Poison

Cache-Control: max-age

一直以为 max-age 设置的值表示本地浏览器接收到响应后从当前时刻开始计算的可存活的时间,今天查了个问题,发现并不是。根据 RFC 中的描述,max-age 表示自源站服务器端生成响应后的最大生存时间,并不是自本地浏览器接收到响应后的最大生存时间。

A response’s age can be calculated in two entirely independent ways:

  1. now minus date_value, if the local clock is reasonably well synchronized to the origin server’s clock.

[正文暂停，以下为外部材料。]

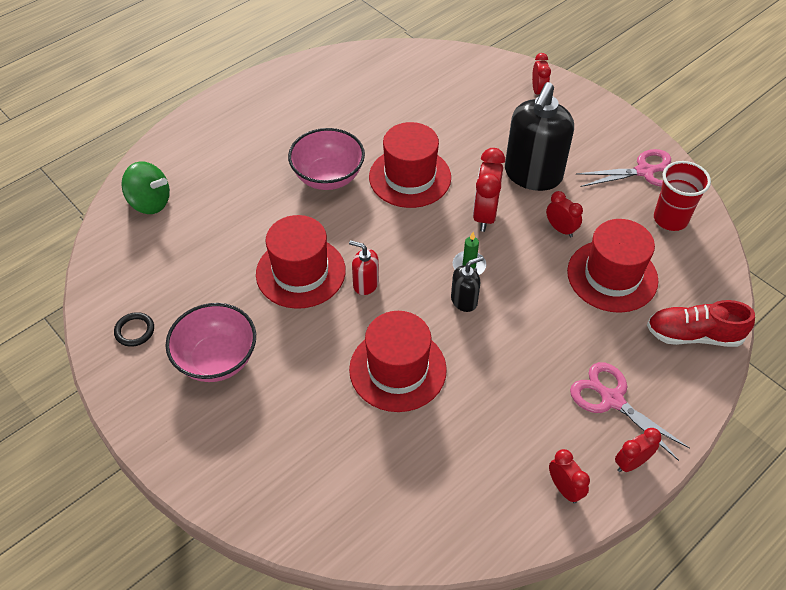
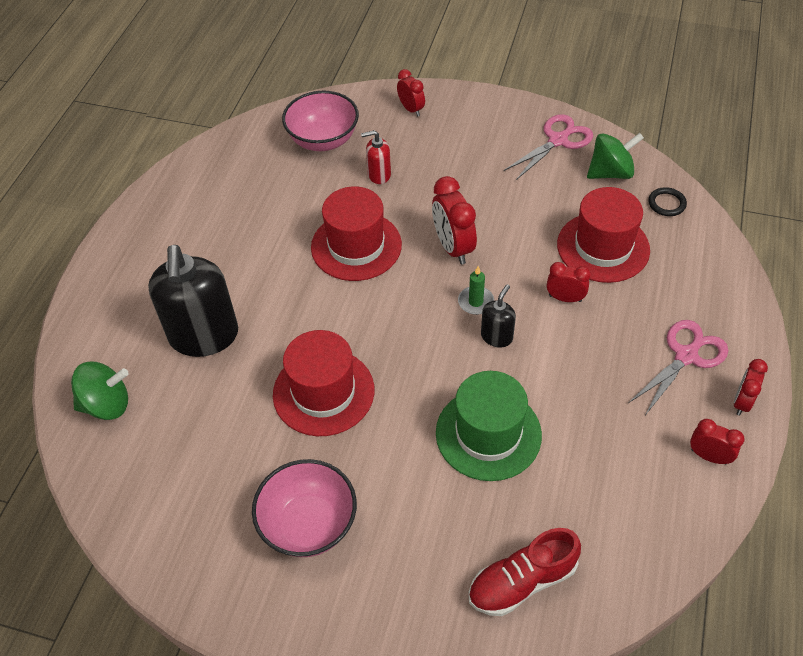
camera: 30 degrees left, 0 degrees up
(134, 331) = (198, 545): black ring -> black ring (666, 204)
(328, 177) = (276, 285): pink bowl -> pink bowl (323, 140)
(365, 284) = (395, 370): red soap dispenser -> red soap dispenser (379, 175)
(397, 369) = (488, 434): red hat -> green hat
(533, 175) = (466, 189): black soap dispenser -> black soap dispenser (204, 336)
(560, 229) = (528, 227): red clock -> red clock (565, 298)
(612, 400) = (686, 356): pink scissors -> pink scissors turned 120 degrees clockwise
(670, 219) = (610, 173): red cup -> green spinning top
(693, 335) = (705, 264): red shoe -> red shoe (522, 582)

If the result is negative, the result is replaced by zero.
  2. age_value, if all of the caches along the response path implement HTTP/1.1.

Given that we have two independent ways to compute the age of a response when it is received, we can combine these as corrected_received_age = max(now - date_value, age_value) and as long as we have either nearly synchronized clocks or all HTTP/1.1 paths, one gets a reliable (conservative) result.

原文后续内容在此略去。